After this, I got lunch at Matryoshka, the Russian supermarket across the street. I perused the deli’s glass displays: smoked sprats, hot smoked sturgeon, cheese & sausage, cold smoked saira sakhalinskaya, assorted dry fish (the sign was staked in its eye socket), and what is the largest selection of caviar I’ve ever seen: Alaska salmon caviar, royal golden caviar, imperial amber caviar, black deluxe caviar, red salmon caviar, red Krasnoe Zoloto glass caviar, Marky’s hackleback caviar, paddlefish caviar, and Siberian sturgeon caviar. The caviar selection only paled the salami section, which I’ll spare you a near-total list of, but included salami kupecheskaya, salami poltavskaya, salami karpatskaya, salami moskow osobaya, et al.

The hot bar was similarly cornucopic: chicken cutlets with boiled eggs in the middle, many types of fried cabbage, duck legs, enough chicken salad varieties to please any pollotarian, several soups and vegetable salads. I went with Russian solankya soup, a couple cabbage salads, a chicken thing, and these tiny pancakes—they came with sour cream and horseradish, and turned out to be really awesome.

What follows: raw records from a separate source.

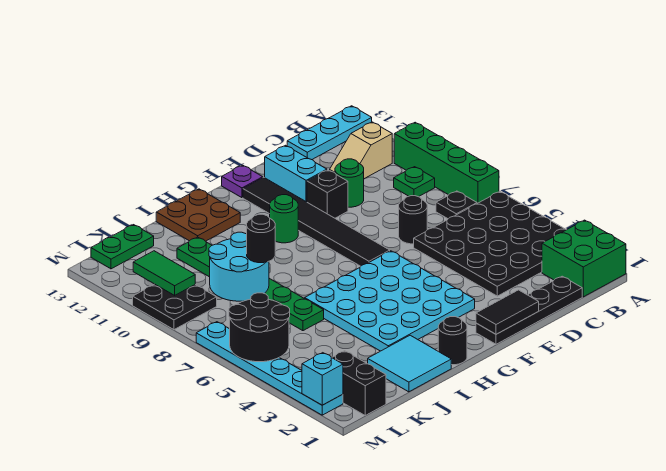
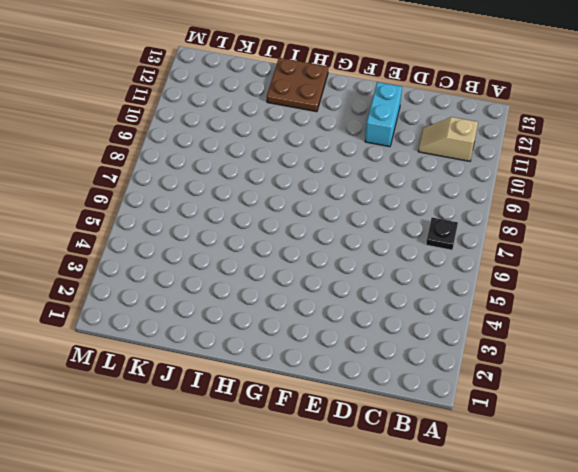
none -> green brick A1:B2 level 1
none -> black plate A3:D6 level 1
none -> green brick A7:A10 level 1
none -> cyan plate A13:C13 level 1

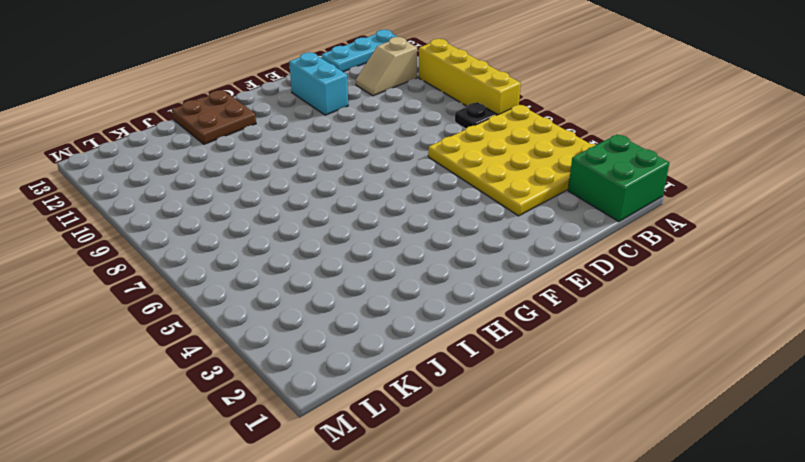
yellow plate A3:D6 level 1 -> black plate A3:D6 level 1
yellow brick A7:A10 level 1 -> green brick A7:A10 level 1
none -> green plate B9 level 1
none -> black plate C1:F1 level 1
none -> black round brick D7 level 1
none -> green round brick D10 level 1

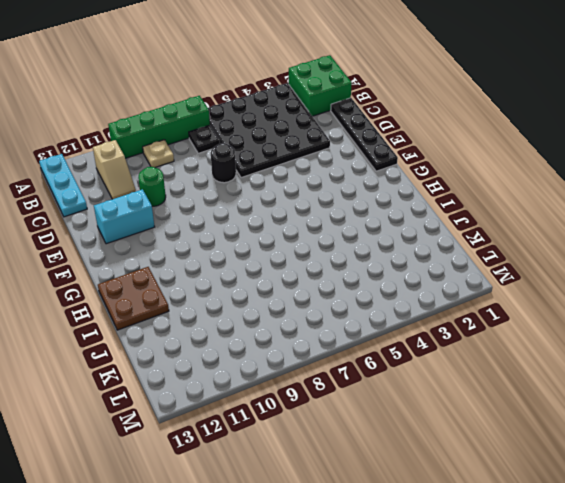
tan plate B9 level 1 -> green plate B9 level 1
none -> black brick E10 level 1
none -> cyan plate F3:I6 level 1
none -> black tile F7:F12 level 1
none -> purple plate F13 level 1

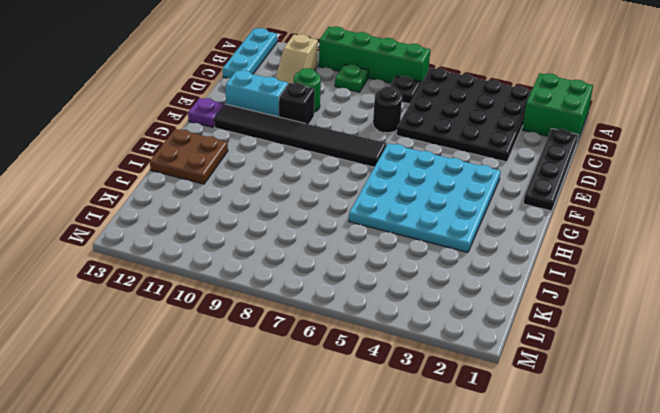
none -> green round brick G10 level 1
none -> black round brick H1 level 1
none -> cyan tile I1:J2 level 1
none -> green plate J6:J11 level 1

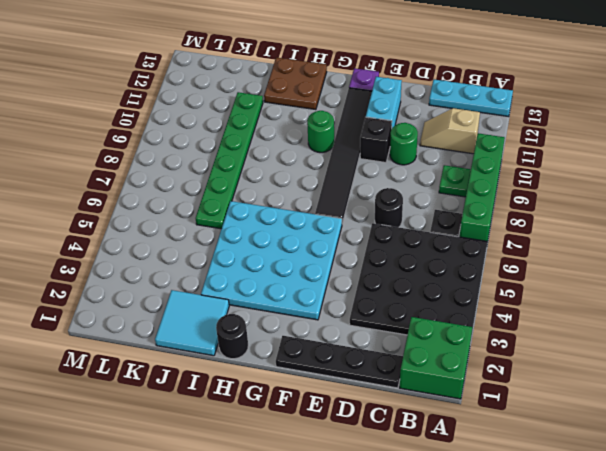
none -> green plate K13:L13 level 1
none -> black brick L1:L2 level 1
none -> black plate L9:M10 level 1
none -> cyan plate M2:M7 level 1

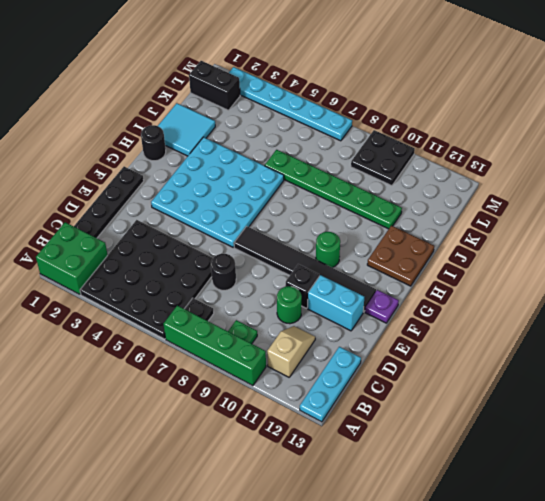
none -> green plate K13:L13 level 1
none -> black tile E1:F1 level 2
none -> cyan round brick J8:K9 level 2
none -> black round brick L5:M6 level 2

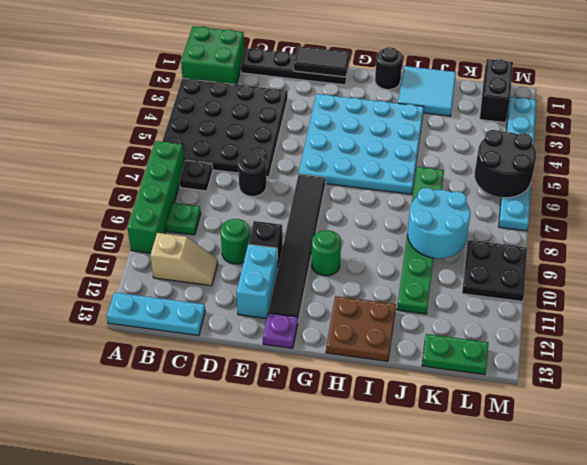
none -> green tile L10:L11 level 2
none -> cyan brick M2 level 2
none -> black round brick J8 level 3

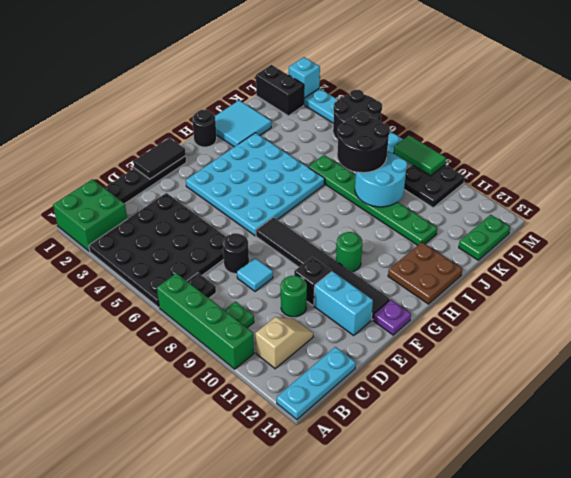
cyan tile D8 level 1 -> none
black round brick J7:K8 level 3 -> black round brick J8 level 3
green tile M8:M9 level 2 -> green tile L10:L11 level 2

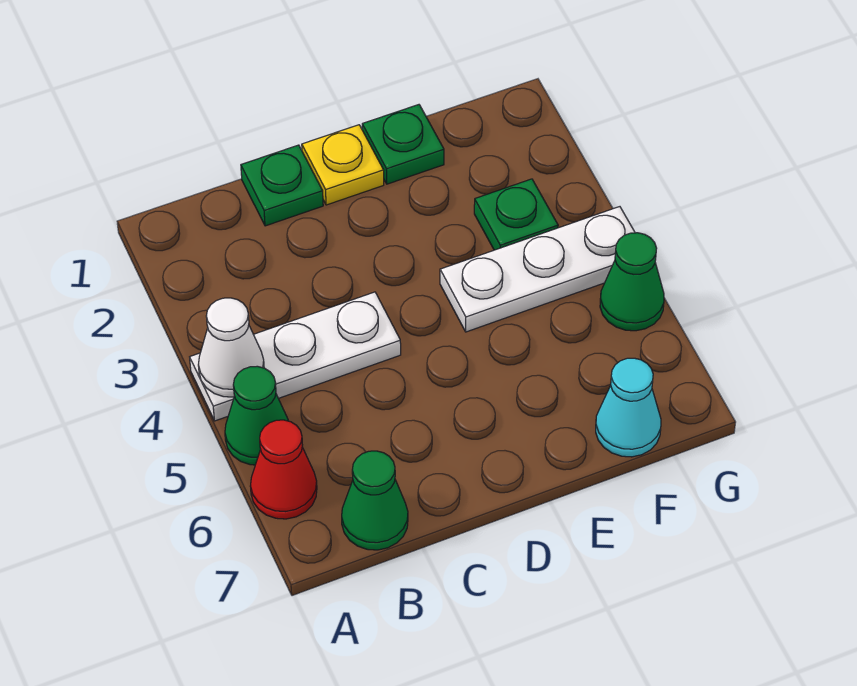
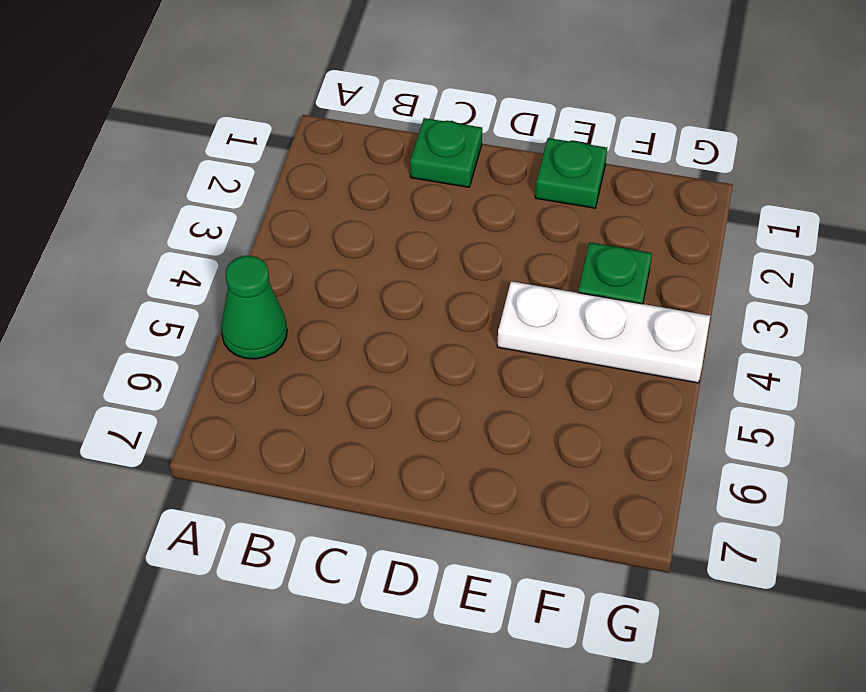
none -> white plate A4:C4 level 1
none -> red cone A6 level 1
none -> green cone B7 level 1

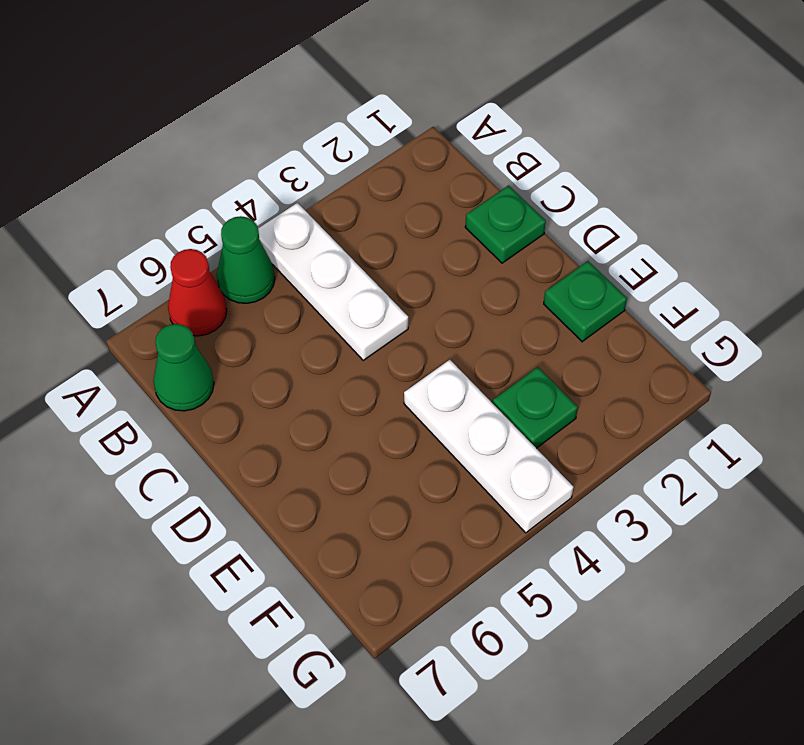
none -> yellow plate D1 level 1
none -> cyan cone F7 level 1
none -> green cone G5 level 1

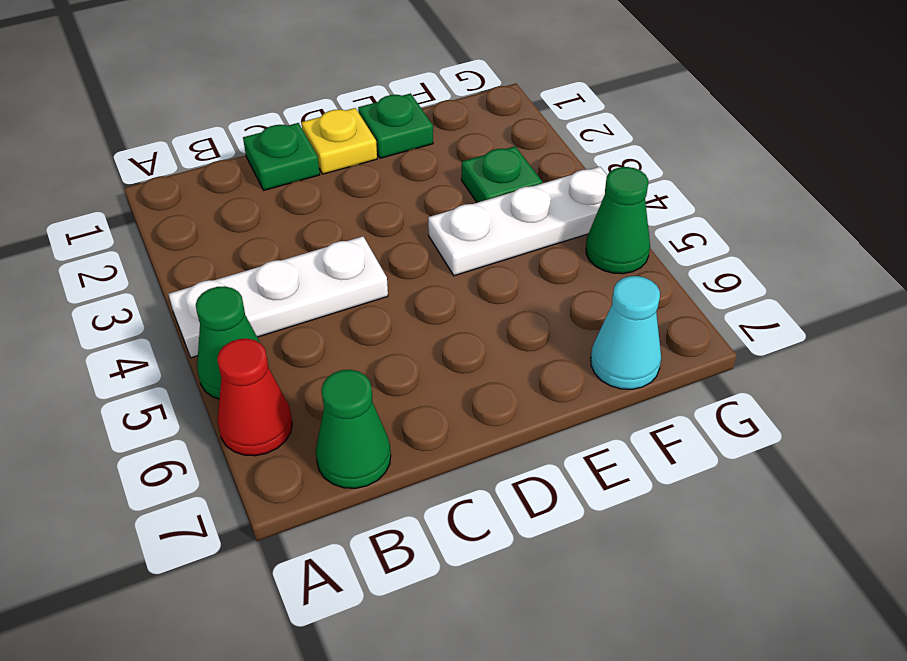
none -> white cone A4 level 2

As I ate my meal, I pondered the Trump/Russia thing. The preponderance of Russians in the area, stories of Russian mafia owning Trump condos in Sunny Isles, the poster of Natalia Pravdina’s creepy face on the meeting room door—these moments were mirrors to a larger truth. In this way, vacationing, a supposed respite from everyday life, serves only as a reinforcement of our anxieties, of the very circumstances that it promises relief from.

But I only needed to look down from the balcony to see this, to take in the shadow community of immigrants and minorities working to maintain the lifestyle of privilege. I cut into the chicken thing and a flood of oil spilled out. Even as I write this, I wish I’d gotten more of those tiny pancakes.

Back at the pool, a scrawny kid was working the towel counter. I don’t remember his name, or where his name tag said he was from, but I remember he was genuinely nice, in a good old midwestern kind of way. I asked about the grackle. It turned out it’d been attacking a lot of guests, and the resort had opted to bring in a falconer for some bird abatement. I pictured the bird-of-prey menacing the skies, scaring the living shit out of all the lesser birds, forcing them to flee to another beachside resort.

I felt sorry for the grackle, this ubiquitous Floridian who had made its home here at Trump International. Maybe, rather than an omen, what I perceived as an attack was actually a warning, a tip from a friend who spoke a language I just couldn’t understand.